Overview of CSS

This lesson is part of the Web Programming 1 Course.

The 3 programming languages used when a browser displays a web page are:

  1. HTML - the content layer
  2. CSS - the presentation layer
  3. JavaScript - the behavior layer

We can put CSS code inside a style element (which is usually put inside the head element).

Rule Sets

CSS code is made up of rule sets.

A rule set starts with a selector, then a pair of curly braces. Inside the curly braces we place individual rules.

A rule consists of a property name, and the value that it is set to.
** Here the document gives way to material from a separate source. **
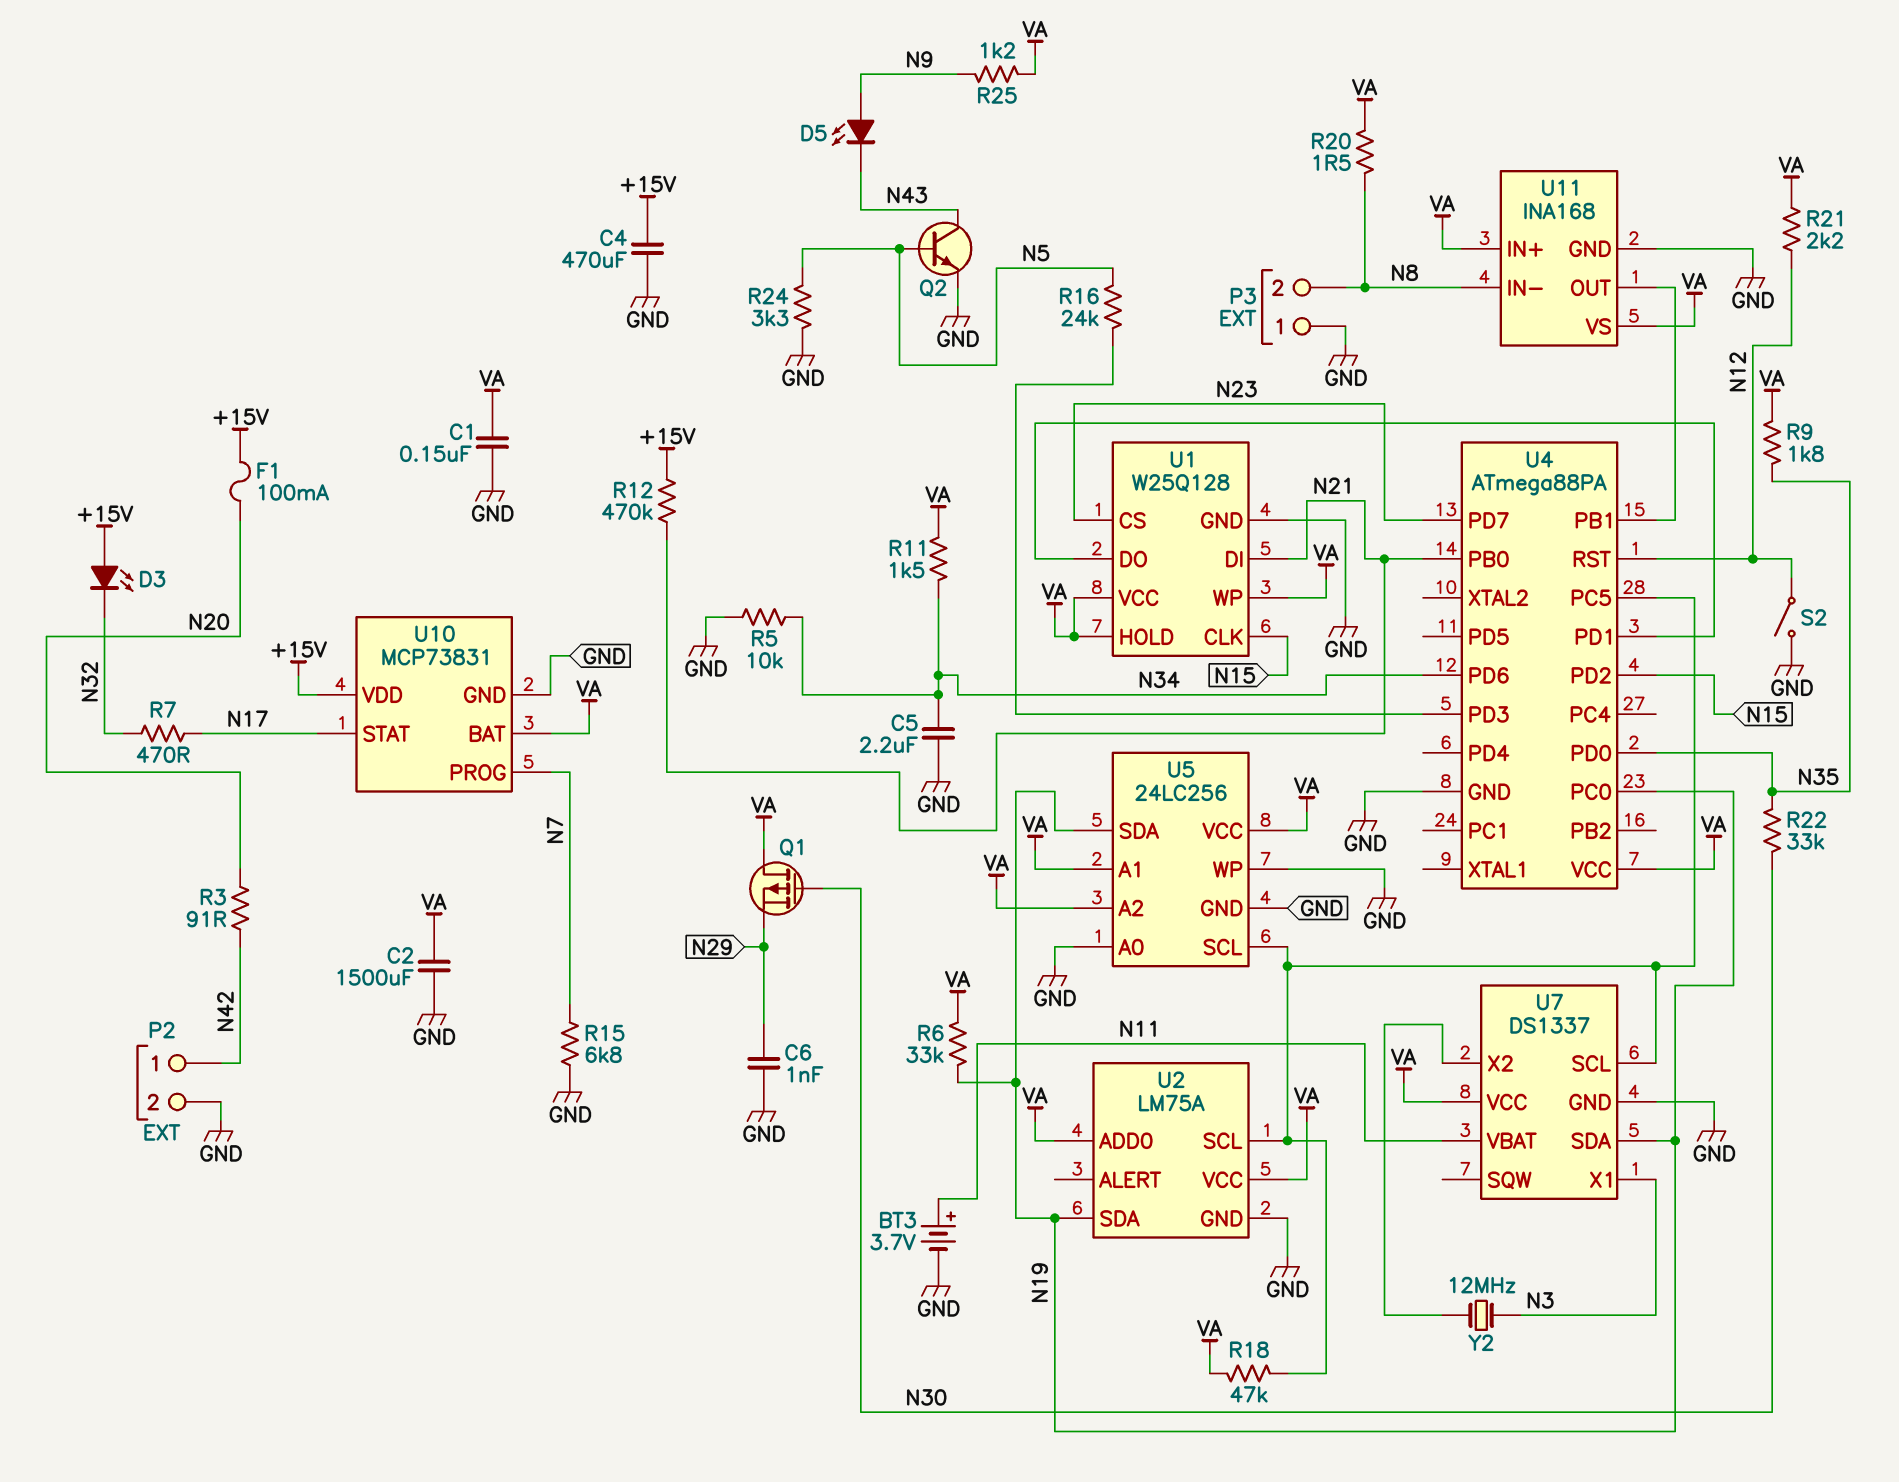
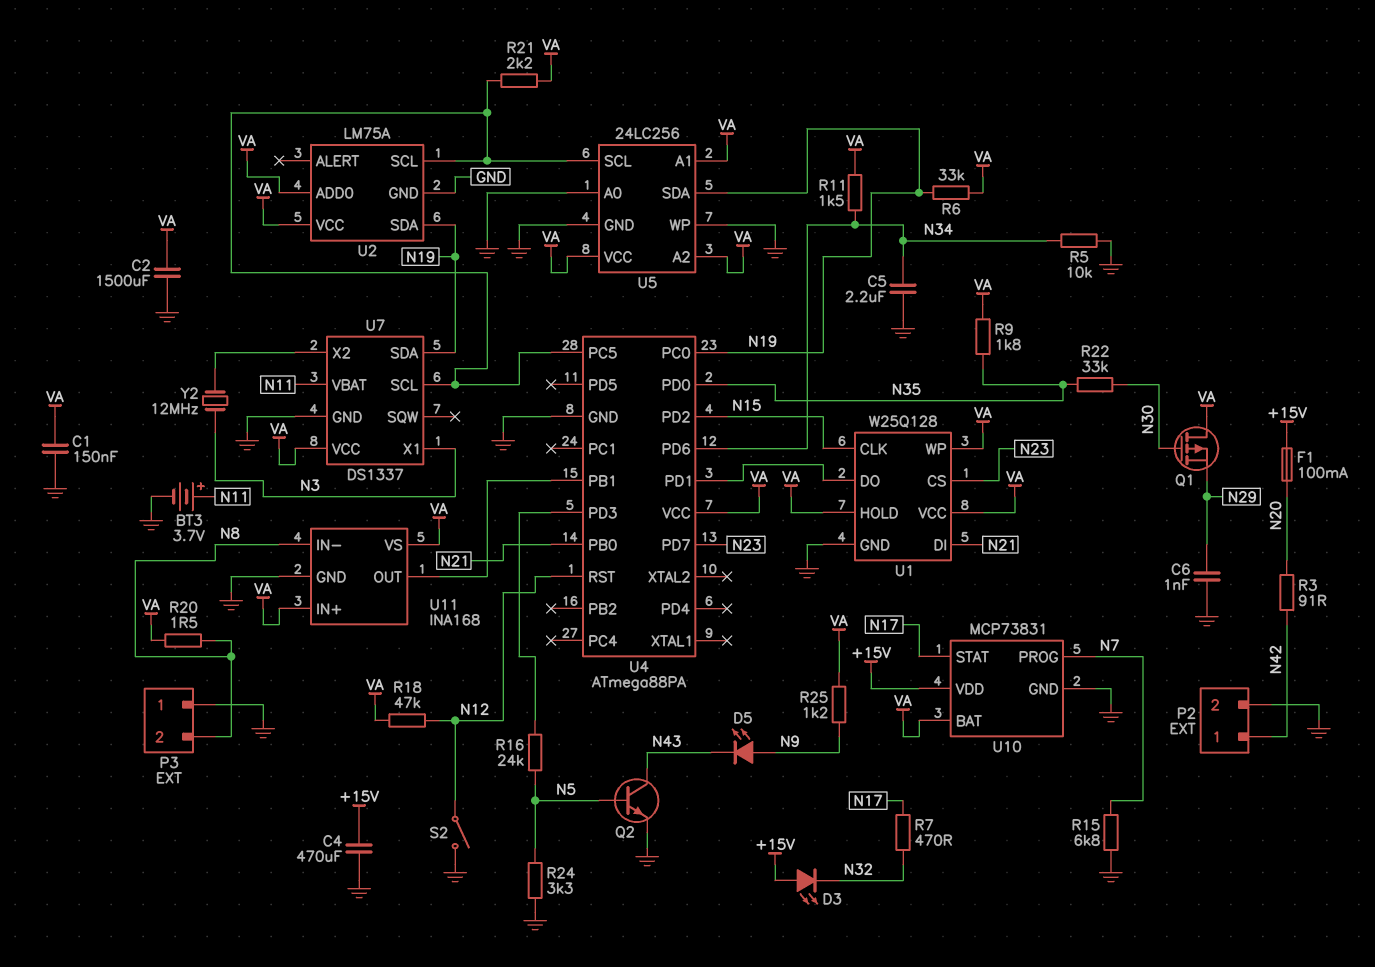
R12: 470k (+15V, N21) -> none
R18: 47k (U2/SCL, VA) -> 47k (N12, VA)
R21: 2.2k (N12, VA) -> 2.2k (U2/SCL, VA)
A colon must come after the property name, and a semi-colon must come after the the value.

h1{
  color: red;
  background-color: gray;
}

Indentation is important!

Comments

You can put comments in your CSS code like so:

/* This is a comment */

3 ways to put CSS code into a web page

You can add a style element (inside the head element), and put CSS code in it like so:

<style>
  h1{ 
    color: red;
    background-color: gray; 
  }
</style>

You can create a stylesheet (a file that has a .css extension), put your CSS code in it, and then use a link element inside a web page to 'link' it to the stylesheet:

<link rel="stylesheet" href="some-folder/some-style-sheet.css">

You can add a style attribute to an element, and then use CSS code for the value:

<h3 style="color:orange; background-color: yellow;">This is an H3</h3>

Questions

  1. What is the purpose of a selector in a CSS rule set?
  2. What property would set inside a rule set to specify text color?
  3. What property would set inside a rule set to specify a background color?
  4. What are 3 ways that you can incorporate CSS code into a web page?